It's been a full-on few weeks, including (as was always on the cards) a funeral.  I feel like such an idiot to need to learn again and again (I am so sick of this) about the finality of death and what living in time means.  Time is change and things not being the same.  Yes, of course.  Everybody knows that.

Well.  Well, so back to Dreamwidth.  What can I write about?  Books and video/television viewing?  Okay...

My reading took a huge dive - I abandoned both the books I was properly, attentively, reading, and will have to start them all over again. Mostly, I just read scraps of things picked up from what was around.  Two such things were:
Sallust, Jugurtha and The Cataline Conspiracy, as translated for a Penguin Classic, I think - it was an oldish paperback, anyway.  I read them because I was pleased to be learning even one name of an African king, even if he was a ratbag (according to Sallust), and also because I vaguely wondered if looking at pre-Caesar Roman evolutions might give me some ideas of how to look at how things are changing politically, now.  But mainly just because the book was to hand.
I also read great chunks of the Iliad, in an online translation by Ian Johnston of Vancouver Island University, in order to argue (amiably) with someone about whether Paris was a coward etc.  (I would be delighted to discuss such stuff while it's fresh in my mind, if anyone's interested.)

I've watched three oldish British television renderings of PD James novels featuring the detective Adam Dalgliesh.  The first one I saw was about the residents of a stately old abbey, stuffed with priceless art, facing the prospect of its shutting down.  The second one was about the residents of a stately-home-turned-museum, facing the prospect of its shutting down.  The third one was about the residents of a stately home, facing the prospect of... but I gave up on that one before we'd even got to the second murder, because I thought I was getting the drift.

I watched - now this is good! - parts of several episodes of an Australian six-part mystery, called Seven Types of Ambiguity - yes, of course the title's a steal, and that's not something I like, in general, but the Empson book is part of the plot, sort of.  The acting and the writing is mostly very, very good, and the cinematography as well.  I had to leave and so have missed the closing episodes, but what I saw was very good indeed, good enough to have conversations with strangers about.  (What?  I'm not sure if that's a sane measure of anything.)
asakiyume: (miroku)

[personal profile] asakiyume 2017-05-22 01:15 pm (UTC)(link)
That's a good point about Paris just acting according to his nature, and reading your remarks makes me feel better about that nature--I had forgotten what you said about their choosing him as a judge for his honestness: I think I did him an injustice in my earlier comment!

So I think I'd say it's not a case of "You reap what you sow/You get what you deserve," said in a vindictive voice, but rather that our natures make trouble for us, and at some level we're helpless in that regard. (Some things we can change, but not our entire nature.)
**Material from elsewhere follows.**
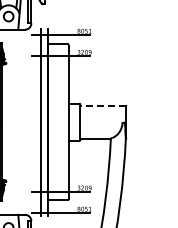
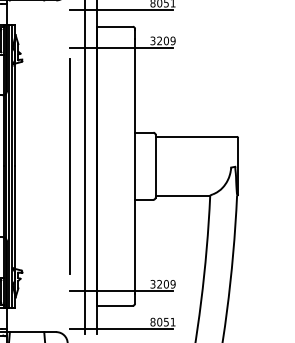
line: (103, 105) -> (197, 136), dashed -> solid
line: (32, 122) -> (69, 166), added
I definitely think that the Iliad has its cultural preferences for hero types, and I definitely *don't* like some of those types--like Achilles, for instance. And I think you're right (if I'm understanding what you're saying correctly) that the narrative itself is biased against Paris in a way that's unfair to Paris--and yet still manages to portray his strengths well enough that, coming from a very different time and culture, we can appreciate him. (Especially if we have friends who stick up for us and get us to think!)
asakiyume: (feathers on the line)

[personal profile] asakiyume 2017-05-23 12:06 pm (UTC)(link)
I do like Hector too; my only recollection of a strong feeling about a character was that I liked Hector.

My memories of the Iliad do get very much confused with other tellings/interpretations, not least from Greek tragedies, but extending up more or less to the present. Lloyd Alexander had a book, The Arkadians, that retold various Greek myths and also elements of the Iliad/Odyssey in a very antiwar way.

That quote is excellent.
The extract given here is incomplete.